All the mail mirrored from lore.kernel.org
 help / color / mirror / Atom feed
From: Alex Constantino <dreaming.about.electric.sheep@gmail.com>
To: regressions@leemhuis.info
Cc: 1054514@bugs.debian.org, airlied@redhat.com, carnil@debian.org,
	daniel@ffwll.ch, dri-devel@lists.freedesktop.org,
	kraxel@redhat.com, linux-kernel@vger.kernel.org,
	regressions@lists.linux.dev, spice-devel@lists.freedesktop.org,
	timo.lindfors@iki.fi, tzimmermann@suse.de,
	virtualization@lists.linux-foundation.org,
	Alex Constantino <dreaming.about.electric.sheep@gmail.com>
Subject: [PATCH 0/1] drm/qxl: fixes qxl_fence_wait
Date: Fri,  8 Mar 2024 01:08:50 +0000	[thread overview]
Message-ID: <20240308010851.17104-1-dreaming.about.electric.sheep@gmail.com> (raw)
In-Reply-To: <fb0fda6a-3750-4e1b-893f-97a3e402b9af@leemhuis.info>

Hi,
As initially reported by Timo in the QXL driver will crash given enough
workload:
https://lore.kernel.org/regressions/fb0fda6a-3750-4e1b-893f-97a3e402b9af@leemhuis.info/
I initially came across this problem when migrating Debian VMs from Bullseye
to Bookworm. This bug will somewhat randomly but consistently happen, even
just by using neovim with plugins or playing a video.

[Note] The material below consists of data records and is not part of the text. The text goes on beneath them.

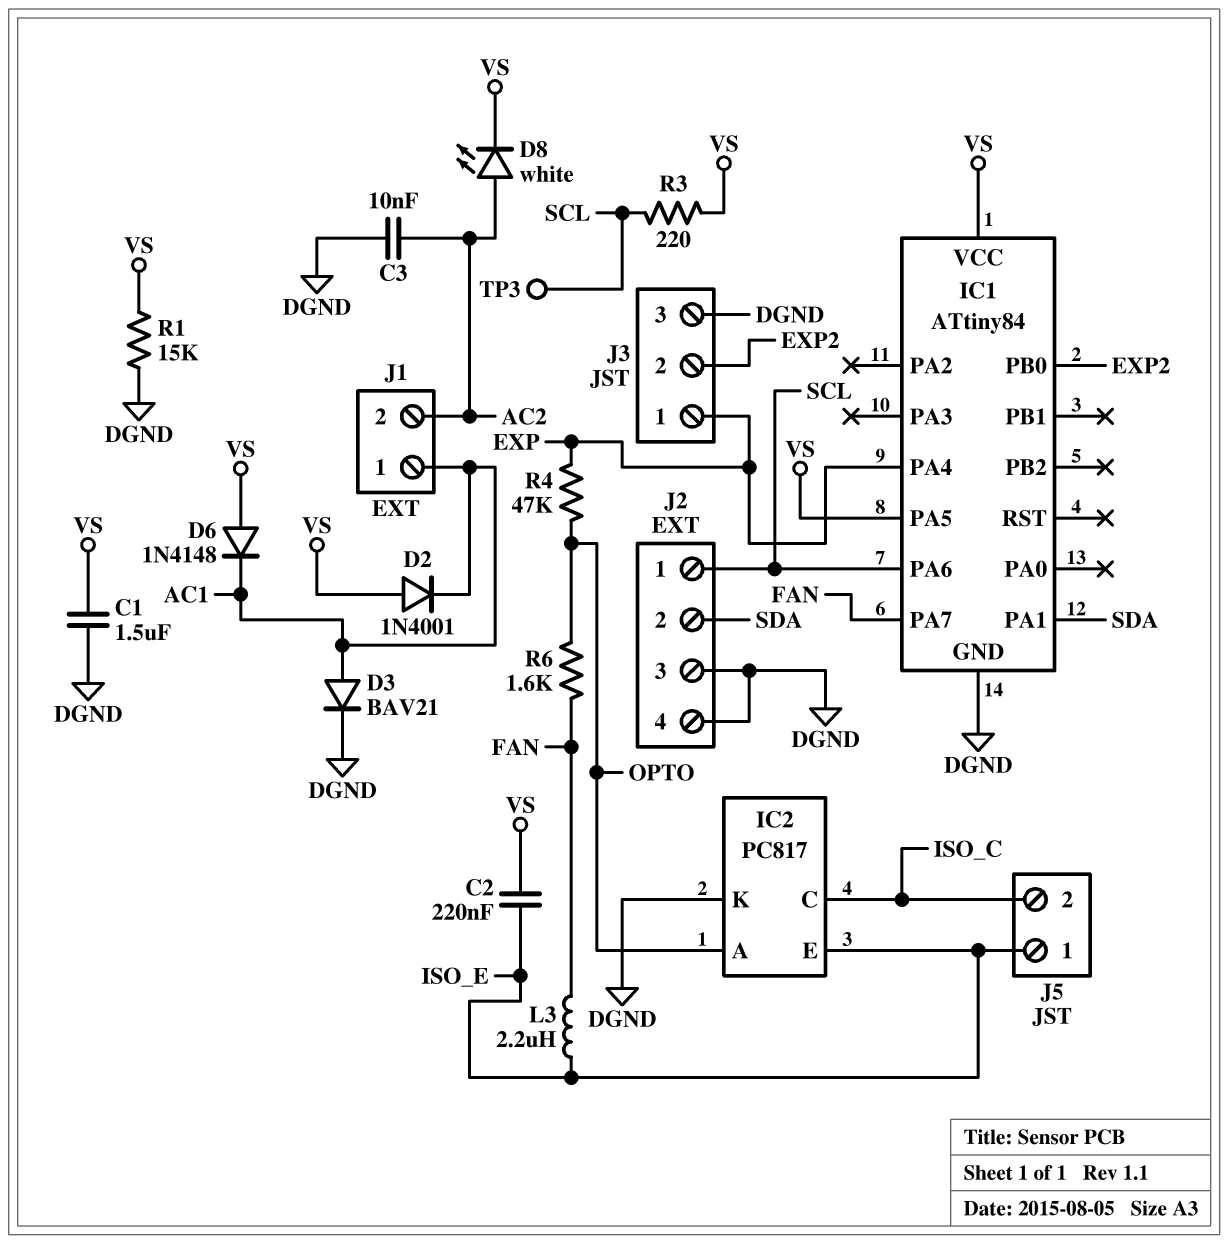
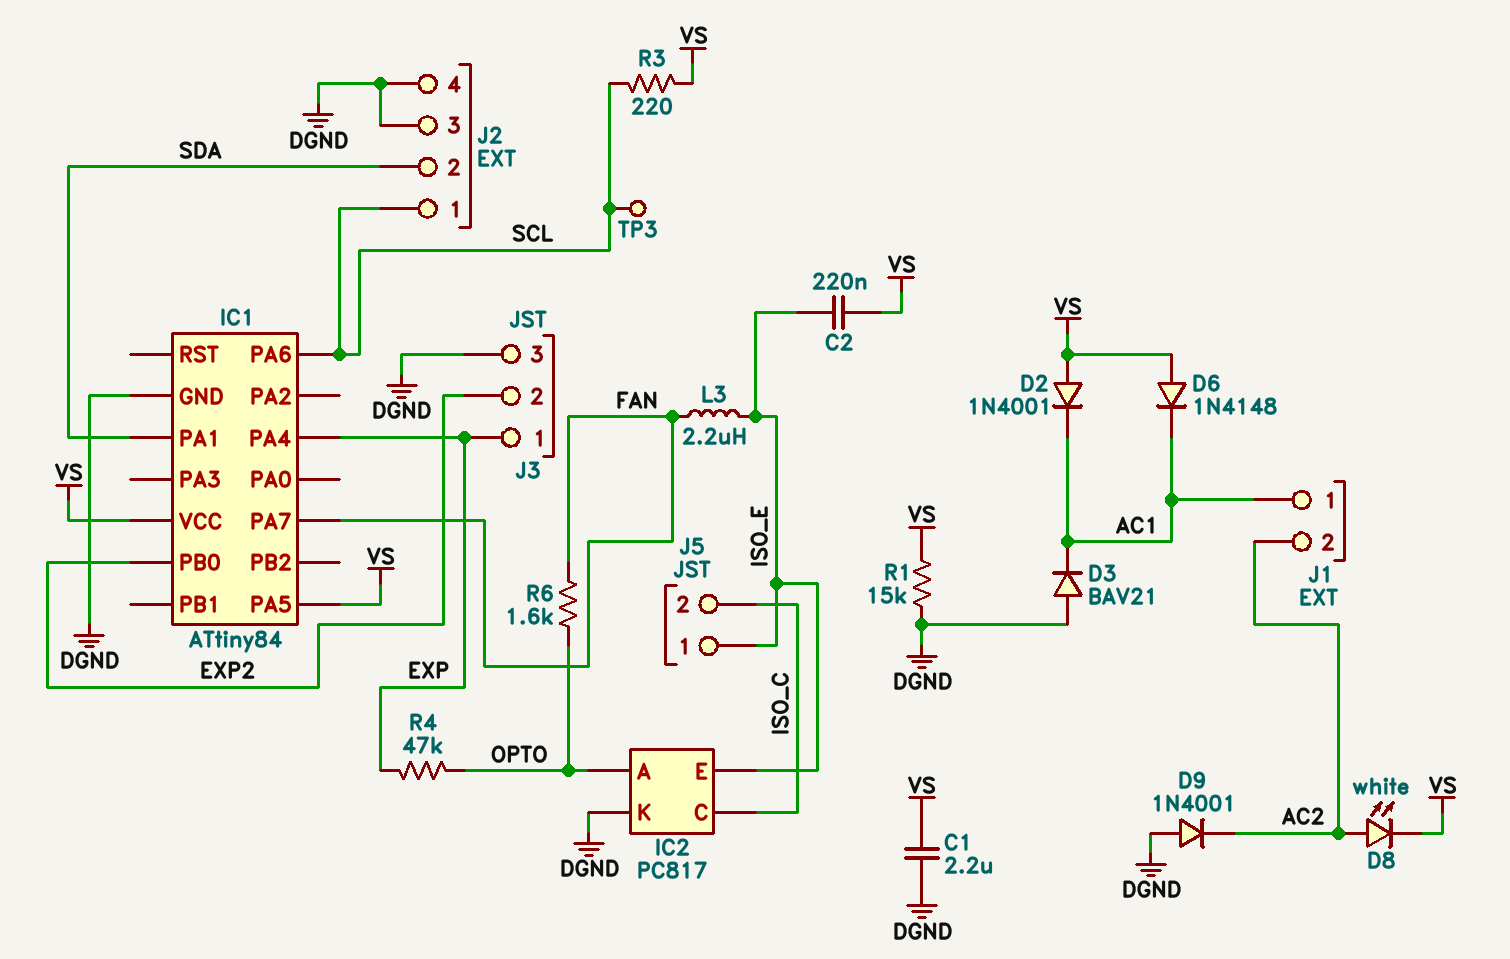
C1: 1.5uF (DGND, VS) -> 2.2uF (DGND, VS)
C3: 10nF (AC2, DGND) -> none
D3: diode BAV21 (A AC1, K DGND) -> diode BAV21 (A DGND, K AC1)
D9: none -> diode 1N4001 (A DGND, K AC2)

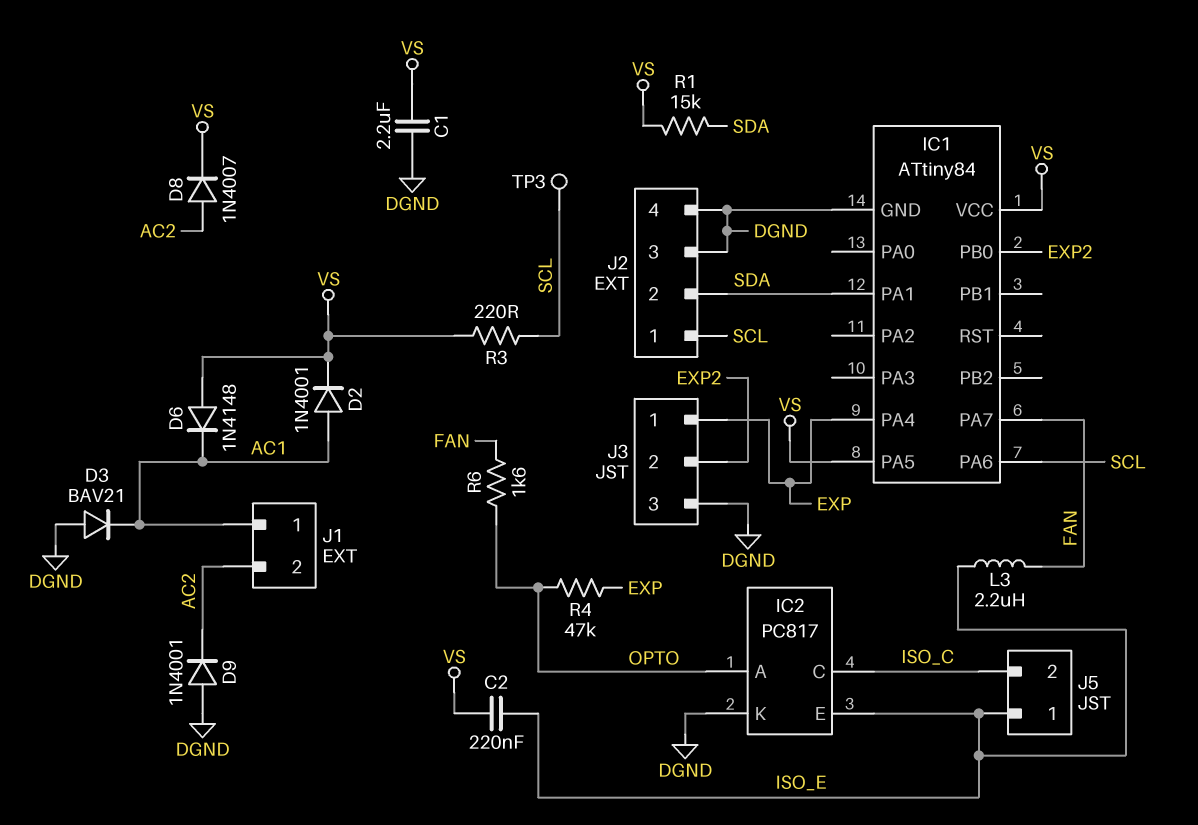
D2: diode 1N4001 (A VS, K AC1) -> diode 1N4001 (A AC1, K VS)
D8: LED white (A AC2, K VS) -> diode 1N4007 (A AC2, K VS)
R1: 15k (DGND, VS) -> 15k (SDA, VS)

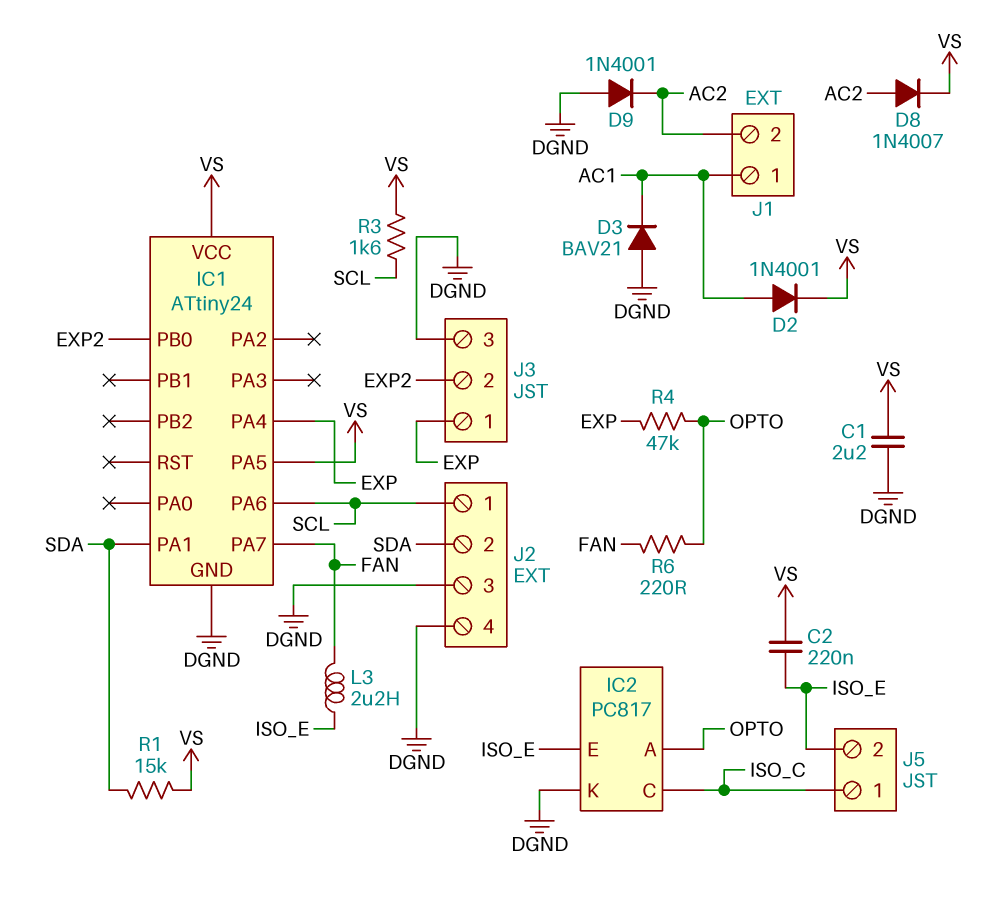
D6: diode 1N4148 (A VS, K AC1) -> none
IC1: ATtiny84 -> ATtiny24
J5 pin 1: ISO_E -> ISO_C
J5 pin 2: ISO_C -> ISO_E
R3: 220 (SCL, VS) -> 1.6k (SCL, VS)
R6: 1.6k (FAN, OPTO) -> 220 (FAN, OPTO)
TP3: test point (SCL) -> none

This exception would
then cascade and make Xorg crash too.

The error log from dmesg would have `[TTM] Buffer eviction failed` followed
by either a `failed to allocate VRAM BO` or `failed to allocate GEM object`.
And the error log from Xorg would have `qxl(0): error doing QXL_ALLOC`
followed by a backtrace and segmentation fault.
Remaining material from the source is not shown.